The Palestinians got another symbolic boost recently from a United Nations cultural body, but they have yet to gain needed support from several key nations in the West or the UN itself. The UN Educational, Scientific and Cultural Organization (UNESCO) Executive Board has voted to recommend admitting “Palestine” as a full member, even though it is not officially recognized as a full member state by the UN as a whole.

The UNESCO recommendation still requires a final vote for the bid to be approved. The United States, which voted against the measure, feels UN moves worsen Middle East tensions. International efforts are still underway to restart Israel-Palestinian peace talks. The Palestinian UN membership application is also still under consideration by the UN Security Council.

Spokesperson Victoria Nuland, speaking to reporters on Thursday, called the Palestinian UN state membership and UNESCO bids “noise and storm” that is taking people away from the US goal of an Israel-Palestinian two-state deal and “causing a distraction and causing tensions to be exacerbated.”
According to a transcript of her comments released by the State Department, Nuland said, “If all that effort was put by all these countries on to persuading the parties to get back to the table, maybe we’d be closer to the day when we have a Palestinian state.”

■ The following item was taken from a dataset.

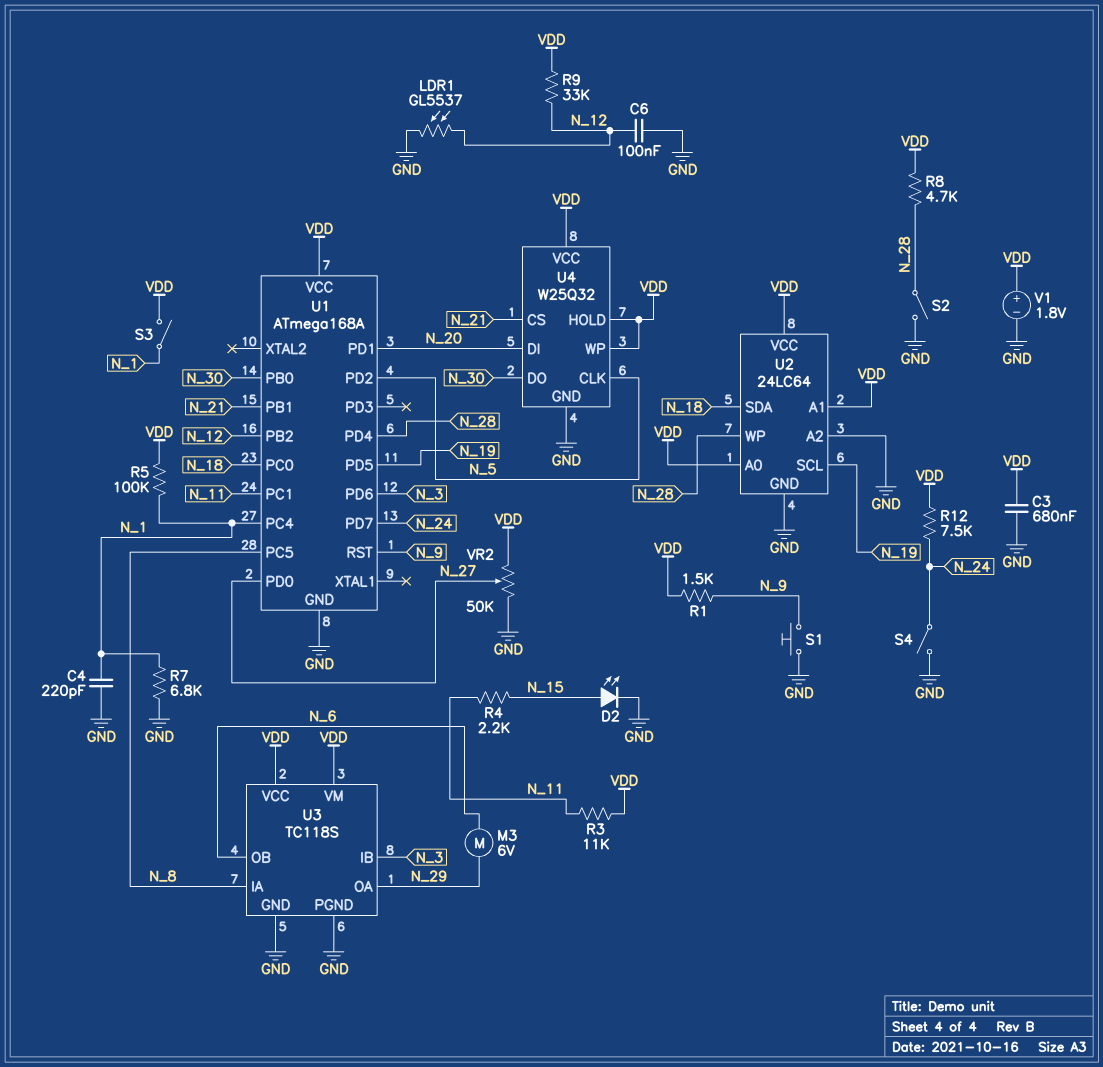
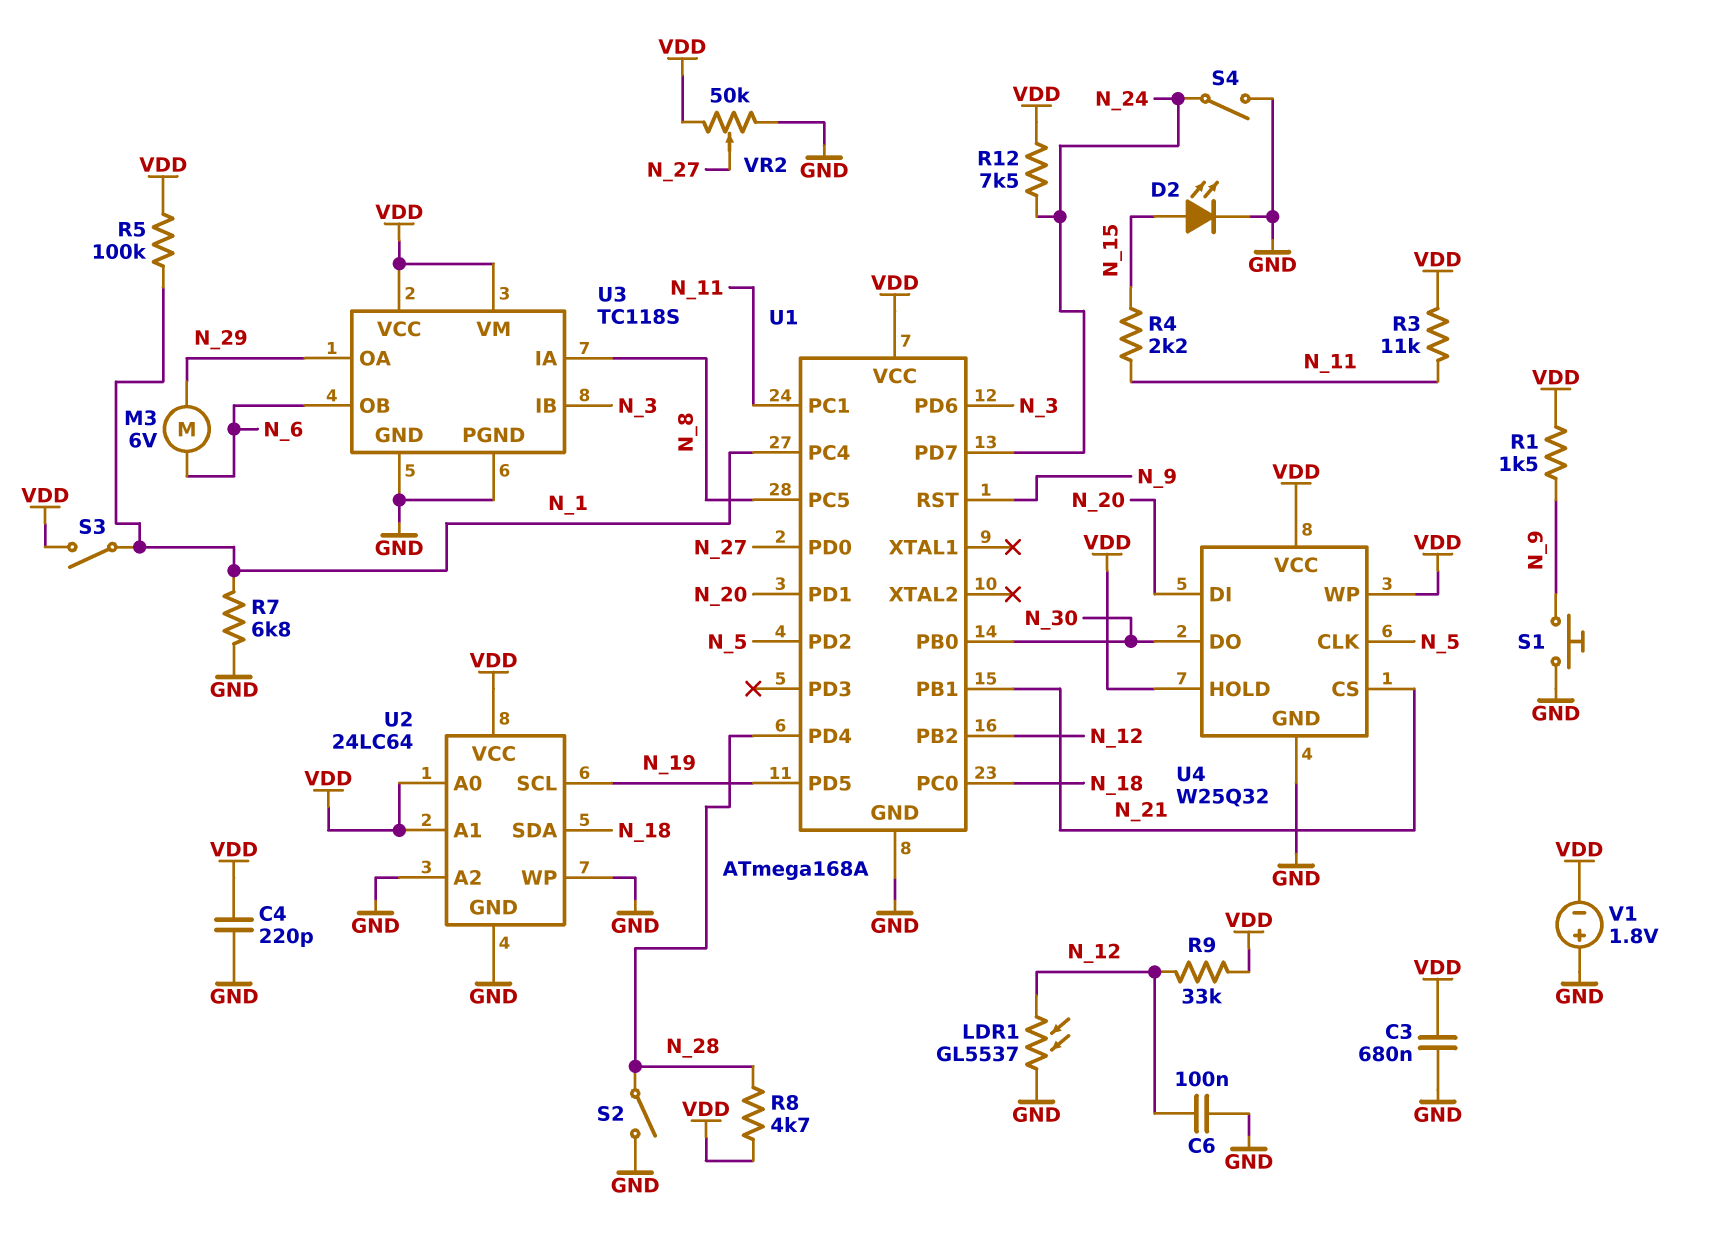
C4: 220pF (GND, N_1) -> 220pF (GND, VDD)
U2 pin WP: N_28 -> GND
V1: 1.8V (plus VDD, minus GND) -> 1.8V (plus GND, minus VDD)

The US was also not pleased that the UNESCO Executive Board would recommend approving the bid before the UN has given their own thoughts on the Palestinian membership application in the Security Council. US Secretary of State Hillary Clinton asked what the parameters, such as borders, currently characterize the Palestinian state UNESCO is considering for membership—noting these matters still need to be resolved in negotiations.

In comments to reporters released by the State Department, Clinton said on Wednesday, “I have to state that I find it quite confusing and somewhat inexplicable that you would have organs of the UN making decisions about statehood or quasi-statehood status while the issue has been presented to the United Nations.”

Several UNESCO members, including Japan, Germany and Switzerland, joined the organization prior to their joining the UN as a whole, although their circumstances differed from the Palestinian situation.

Amb. Alan Baker, former legal counsel of Israel’s Foreign Ministry and a former Israeli ambassador to Canada, told The Mideast Update by email that while a Palestinian UNESCO membership approval “would have no legal significance, and would not turn the Palestinian Authority into a state, it would obviously have political implications in other UN specialized agencies that will see this as a precedent for them.”

Perhaps the most significant concern to Israel is that the precedent could lead to the Palestinians gaining membership in the International Criminal Court (ICC). Amb. Baker, currently the director of the Institute for Contemporary Affairs at the Jerusalem Center for Public Affairs, said that was possible. Such a scenario could lead to a legal assault against Israel, which has seen multiple frivolous criminal cases launched against its officials in Europe by pro-Palestinian activists.

“The prosecutor of that court [ICC] has discretion to determine if an entity claiming to be a state is indeed a state, for the purposes of initiating claims before the ICC,” said Baker. “The present prosecutor, who is an international official serving the state that appointed him, has already indicated his tendency to favor enabling the Palestinians to be considered a state. But any such determination by him would be met by solid legal opposition.”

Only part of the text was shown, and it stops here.